На берегу плоскими мокрыми лепёшками валялось несколько мешков, наполненных рыбой.

Анна, тяжело перегнувшись, выволокла сак из-подо льдины, подержала на весу, пока стечёт вода, и высыпала в широкое ведро несколько десятков чебаков и окунишек.

— Поразительно, — опять произнёс Хохлов. — Будто из полного корыта…

— Вся рыбёшка сейчас у берегов. Надохлась за зиму без воздуха. А вот счас вместе с водой, которая с тающих льдин льётся, голимый кислород в речку течёт. Рыбёшка его и ловит. Тоже живая тварь, дыхать хочет. Тут-то её — только черпай. Растают льдины, и рыбалка такая кончится. Вглубь рыба уйдёт.

— Ну да, ну да… — промолвил Хохлов.

Сбоку застучали колёса, к берегу подъехали председательские дрожки. На них среди всяких узлов и мешков сидела та самая повариха Тоня, о которой недавно говорил Назаров. Выбрав наиболее пологий спуск, она съехала прямо на прибрежную гальку, натянула вожжи и крикнула:

— Грузите, что ли, улов ваш!

— Давайте, бабы, — сказал Назаров. — И кончайте, хватит. Промокли все.

Женщины беспрекословно и молча принялись складывать на дрожки мокрые, тяжёлые мешки, потом повариха тронула подводу, широко, по-мужски, шагая сбоку. Рыбачки двинулись следом.

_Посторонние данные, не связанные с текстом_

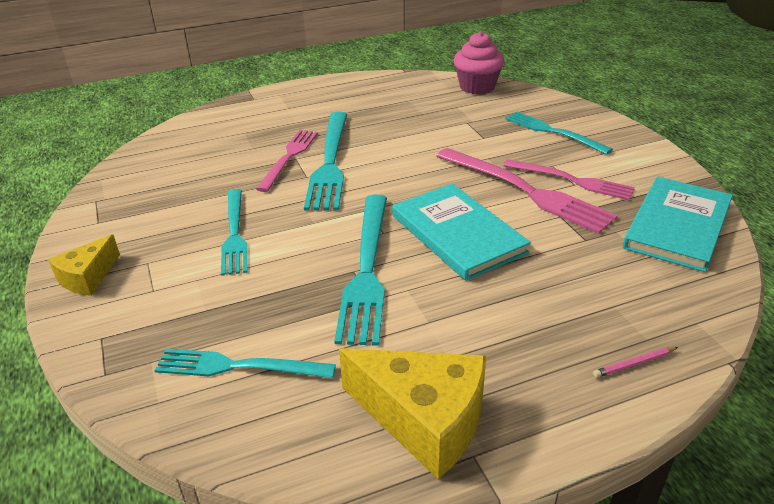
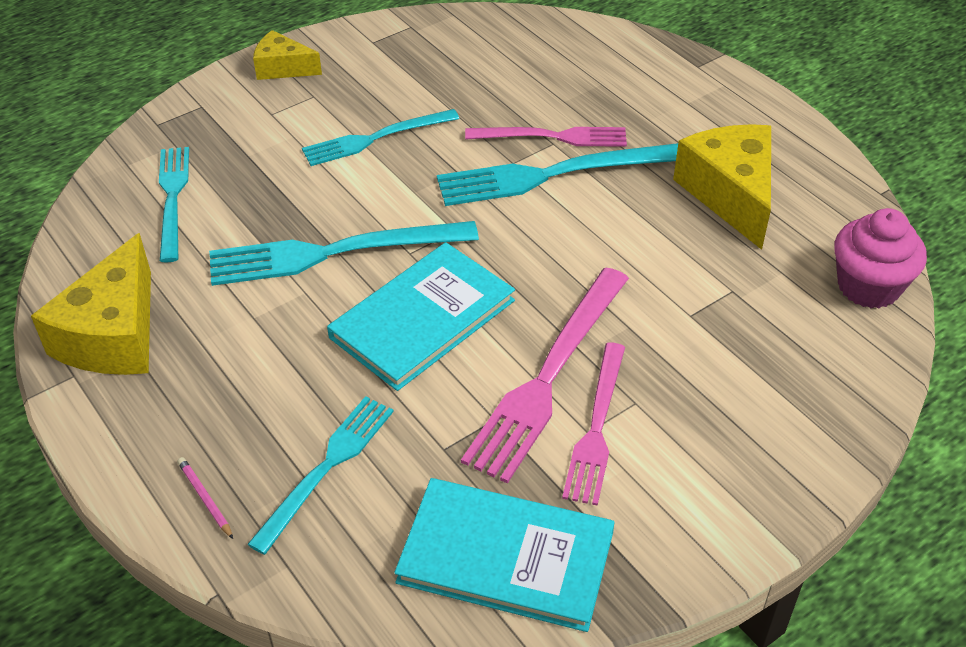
camera: 75 degrees right, 10 degrees up
(384, 109) = (730, 194): none -> yellow cheese
(553, 132) = (746, 397): turquoise fork -> turquoise fork (326, 468)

Назаров и Хохлов остались на берегу одни. Председатель колхоза долго стоял спиной к берегу, смотрел на чёрный неподвижный лоскут воды между двух огромных зеленоватых льдин, торчащих из реки. Бока льдин отражались в воде. Ещё отражались там, плавая далеко внизу, на невообразимой глубине, два маленьких облачка и кусочек светло-синего, совсем уж бездонного неба.

Где-то звенела тоненько и тоскливо водяная струйка, стекая в реку.

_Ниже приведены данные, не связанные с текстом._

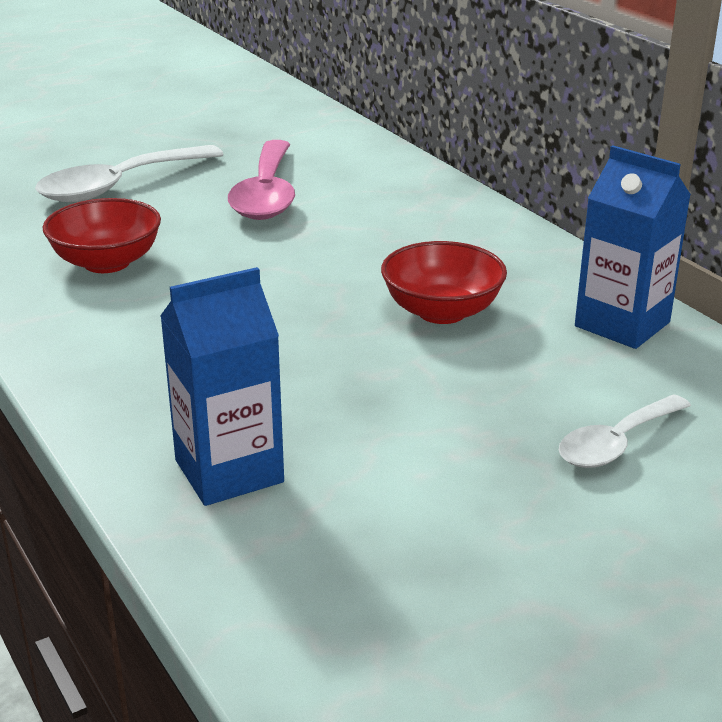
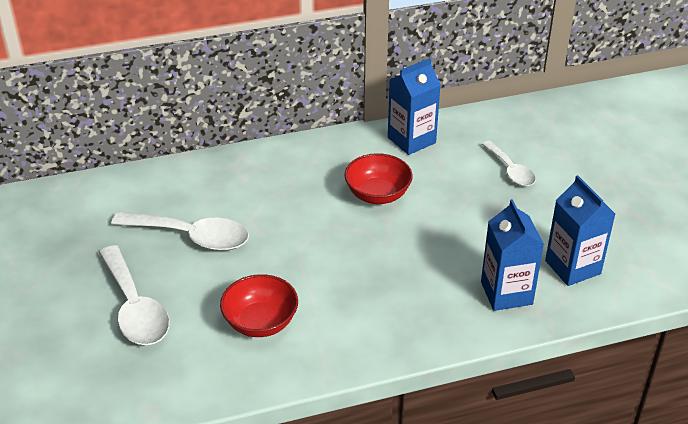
camera: 75 degrees left, 10 degrees up
(266, 195) = (191, 237): pink spoon -> white spoon
(337, 553) = (572, 267): none -> blue carton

— А ночью, когда там звёзды, аж мороз по коже… — проговорил вдруг тихо Назаров. — Умом-то знаешь, что по колено тут, а кажется… Жутко, а глядеть хочется. Думаешь: батюшки, сколько у бога великого да вечного! И мы вот, людишки маленькие, на земле зачем-то?.. Зачем? А?

Назаров повернулся к Ивану Ивановичу Хохлову. Взгляд старого председателя был до того суров и холоден, что Хохлов растерялся.

— Вопрос… — промолвил он с невесёлой усмешкой.

— Да, вопрос. Вот и ещё у меня один есть… — И вдруг Назаров усмехнулся. — Ладно, после я задам его тебе. А счас поедем.

Он повернулся и пошёл к подводе, хрустя галькой. Шёл он, сильно ссутулившись, горбом выгнув спину, обтянутую брезентовым дождевиком, медленно и широко махая длинными и тяжёлыми, полусогнутыми в локтях руками.

Когда сели в коробок, Назаров молча взял вожжи, тронул лошадь. Проехали тем же косогорчиком с торчащими пучками прошлогоднего ковыля, выбрались на Шантарский тракт. Вскоре так же молча, ничего не объясняя, Назаров повернул с тракта на просёлок, ведущий во вторую бригаду. Лишь когда подъезжали к бригаде, сказал:

— С обеда не евши ты… Накормим ухой из свежей рыбки и отправим восвояси.



* * * *

Вторая бригада колхоза «Красный колос» была Хохлову знакома, прошлой осенью он был здесь несколько раз. За зиму ничего тут не изменилось — те же два жилых дома, один для полеводов, другой для животноводов, тот же почерневший от времени амбар, хозяйственный сарай, стряпка, худенький коровник, наскоро построенный осенью из жердей и обмазанный глиной, пригон для скота и большая бревенчатая рига. Только рига осенью была под толстой соломенной крышей, а сейчас сверкала под заходящим солнцем голыми рёбрами стропил.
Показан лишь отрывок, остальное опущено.